There has been some controversy in the literature regarding the extent to which measurements at fixed central urban background monitoring locations can reflect the exposures of large urban populations who spend much of their time indoors at locations relatively remote from the monitoring station.3,4 It has been typical to find that for an individual, daily personal exposures correlate with concentrations at the monitoring station, while if data are pooled from many individuals, the exposures appear to be uncorrelated with ambient air data.5,6 This finding suggests that the diffuse background as represented by the central urban monitor does account for a substantial proportion of variance in the exposure of an individual, and this conclusion is supportive of causality in the time series epidemiological studies, which would appear implausible if the monitoring data were unrelated to human exposures. The finding of our paper that microenvironment measurements do, in general, well represent individual personal exposures in that microenvironment (except for the personal cloud of PM10) is far from self-evident from much of the earlier literature and is a useful addition to knowledge. The fact that cigarette smokers were outliers in the regression analysis shows not unexpectedly that they generate strong local concentration gradients and would therefore need to be treated differently in any modelling of personal exposures.
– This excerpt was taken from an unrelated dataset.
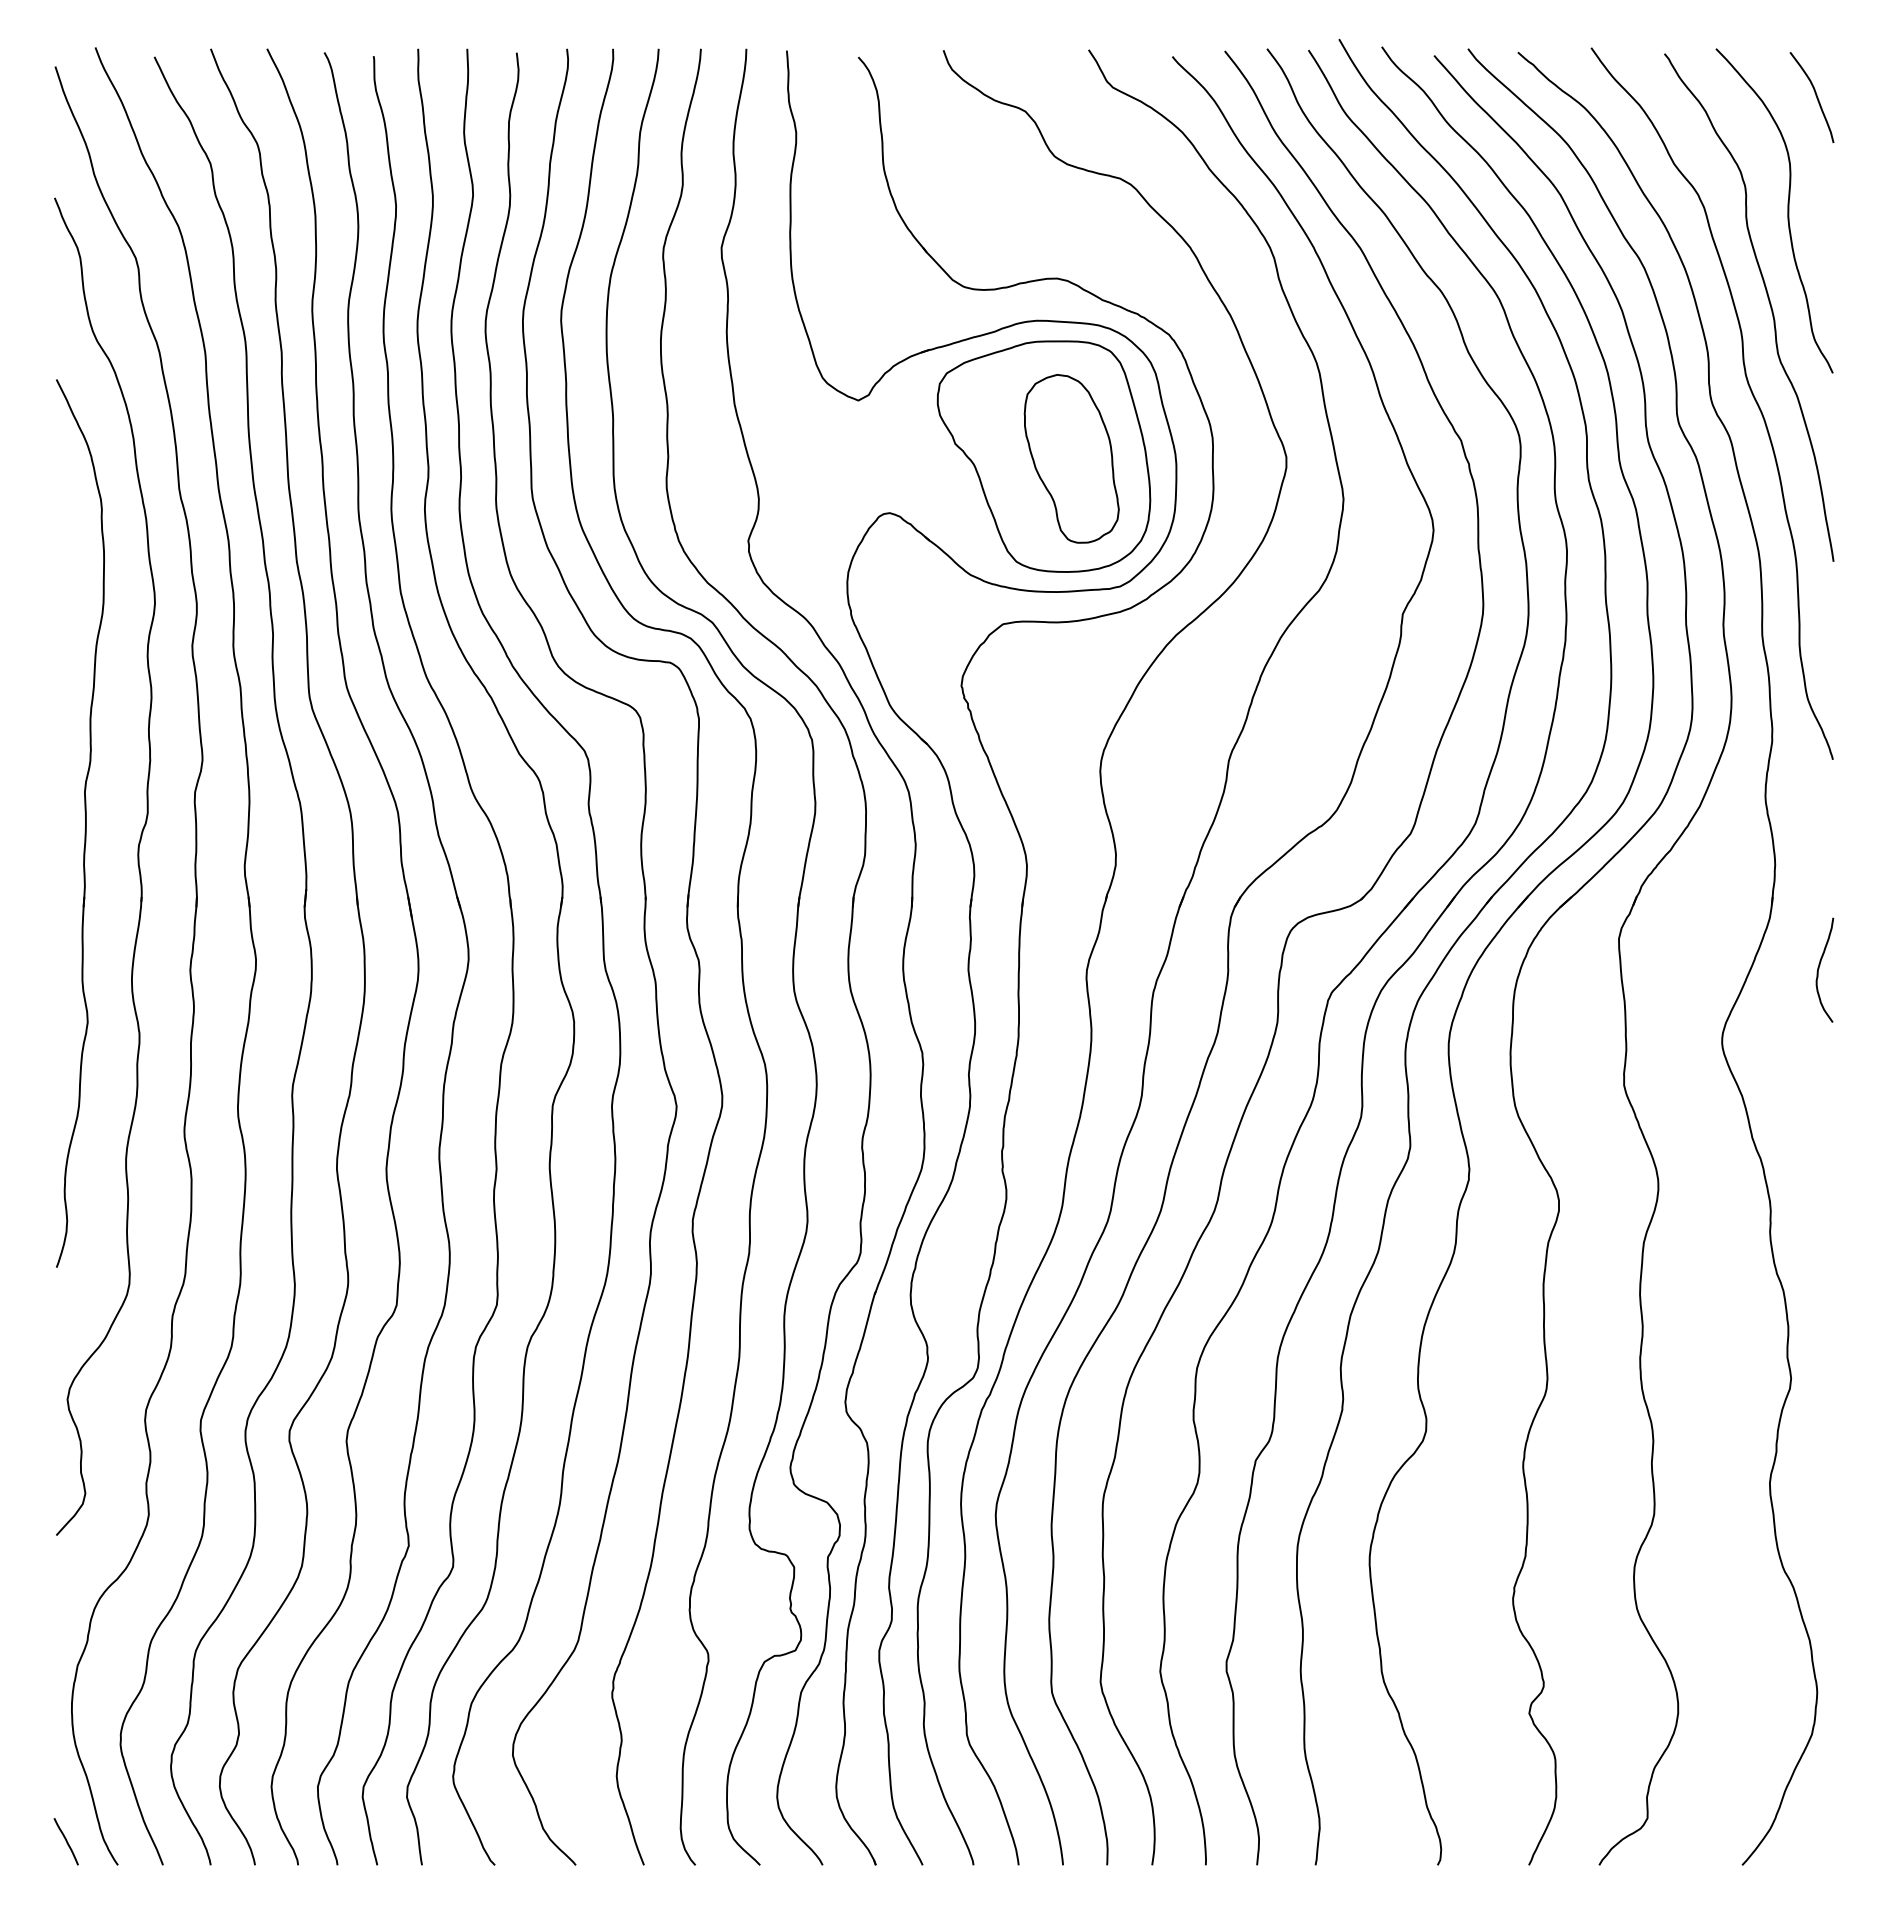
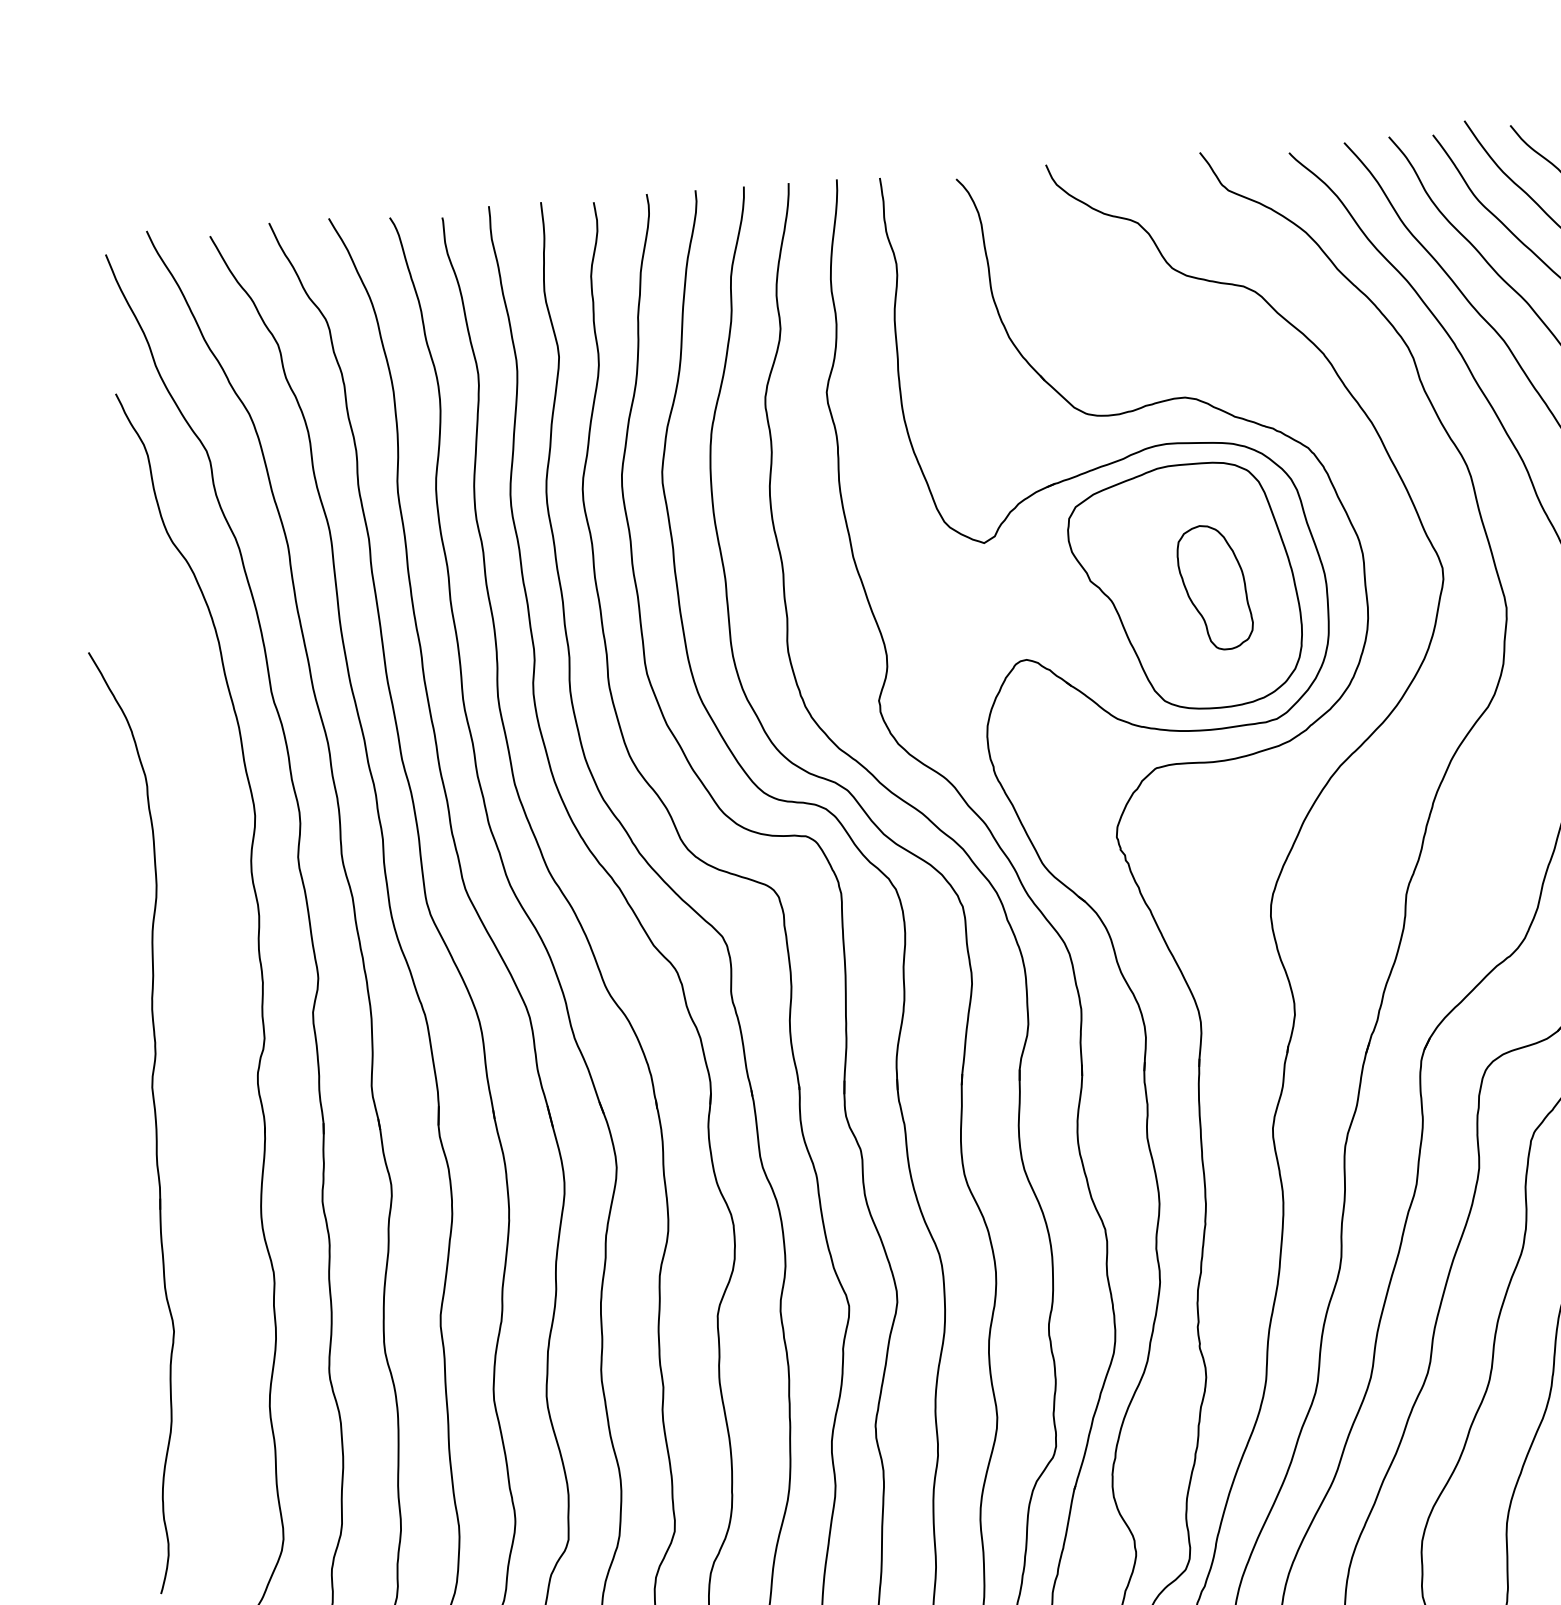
part: (1071, 458) -> (1214, 587), size x0.7
part: (80, 823) -> (150, 1121), moved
In the absence of such local sources of pollution, our study supports the concept that were sufficient microenvironment measurement data available, it would be perfectly feasible to model personal exposures with some degree of reliability.
Kromhout and van Tongeren advocate the use of personal exposure measurements in environmental epidemiological studies. In doing so, they fail to acknowledge the magnitude of such studies. For example, in the large North American cohort studies, 8111 subjects were recruited in the Harvard Six Cities Study and over one million in the American Cancer Society Study. Were it possible to reconstruct the exposure environments of those individuals, even in a rather general way from time activity diaries, a considerable refinement would have been achieved. Even in panel studies, which typically recruit a far smaller number of individuals, the subjects are frequently drawn from susceptible groups and therefore not willing to be encumbered with troublesome and heavy sampling equipment. It must be remembered that concentrations in environmental samples are typically orders of magnitude lower than in occupational samples, therefore requiring higher flow rates (hence bigger pumps) and longer sampling intervals. In some instances it may be possible to use passive samplers such as diffusion tubes and badges, but these are typically rather imprecise and are available only for a very limited range of pollutants.
In summary, therefore, while the measurement of personal exposure in environmental epidemiology is highly desirable, it is in reality very unlikely to be practicable in most studies. Thus, our study of the feasibility of reconstructing exposures from microenvironment data is well justified and has thrown useful light on the problem, for example, in illustrating the lower exposures of members of certain of our susceptible groups.